A review of Natural Philosophies by Michael Leach

Reviewed by Magdalena Ball

Natural Philosophies
by Michael J. Leach
Recent Work Press
86 pages, $19.95aud, ISBN: 9780645180855

Michael Leach’s poetry is a visual delight. As with Leach’s debut chapbook Chronicity, a majority of the poems in Natural Philosophies present a visual representation of its theme. Poems swirl and reflect, bulge out and disintegrate, float like clouds, fly like geese or in true concrete style, the words themselves become the thing they’re describing: a koala, a bunny, a gene sequence, a cresting wave, or gust of wind. Leach is a scientist and this shows in his preoccupations, with the natural world and our place within it as actors, colonisers, in sickness and caregiving. The focus moves from heavenly bodies to human ones, from the earth to the mind, all with a precision that reflects Leach’s methodical process.  
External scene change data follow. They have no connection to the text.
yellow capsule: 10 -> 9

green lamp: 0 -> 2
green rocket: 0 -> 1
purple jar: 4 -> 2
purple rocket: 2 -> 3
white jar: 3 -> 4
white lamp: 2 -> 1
The first part of the book, “Planetarium”, as the title suggests, is expansive. We begin at the earth but look upwards to the stars. Leach manages the balance between the inherent joy of scientific language and the sensation of wonder as in “Eight Minutes, 20 Seconds, and an Instant” a reference to the time it takes for sunlight to travel from the sun to the Earth:

To depart an ever burning orb,
traverse 150 million km of space,
filter through five layers of gases,
and reach an ever-orbiting orb

The poems takes a beginner’s eye to such things as the basis of colour, jellyfish in the ocean, mathematical equations, and statistics, but always with a concurrent focus on the interaction between the human and nature as a part of a single complex system:

I close my eyes but still see your fire
twirling on the back sof my eyelids.
in this afterimage, I glimpse
a familiar face lit by flames.
I consider my sample size;
n = 1. (“N of 1”)

The poems combine careful observation, visual play, and sonic elements like the repetition of sounds, anaphora and parataxis, working from the human to the ecological, from the the earth to the the cosmos.  Anaphora or the repetition of words or phrases, is something Leach does particularly well throughout the book, combining what feels almost oratory with visual effects as in “Keeper”:

I
keep watch on my earthly
keep -sakes while sipping from my
keep cup,

The second part of the book, “The Biospychosocial Model” moves closer into the human, tracing a path along the body, from injured hands to Frida Kahlo’s broken back, the Cancerous lungs of a passive smoker, the pathway of paracetamol through the body, a diabetic pancreas, or Covid-19. Leach draws on his pharmacoepidemiological research work to create novel poetry that explicates the medical through a range of constraints.  For example, in the poem “Corona-gram Distillation”, each line of the poem contains only letters from the word Coronavirus:  

Co ro na vi r rus
   carnivorous
     rancorous
       saviour
         cursor
          virus
             ruin
               air
                 us
                   I

Throughout the book, the link between the physical and the emotional is ever-present and forms the foundation for the linguistic play. While many of the poems, particularly in the latter section, take a clinical perspective, they are never sterile or lacking in an empathetic sense of the personal. Some of the poems are particularly moving, such as the mother poems, which progress from treasured artefacts visually and semantically depicted to the contrast between the loss of a parent and the joy of a family pet. This section ends with  a flow of DNA, forming a kind of permanent thread that endures. There is much pleasure to be found in the playful, clever, and moving poems that make up Natural Philosophies.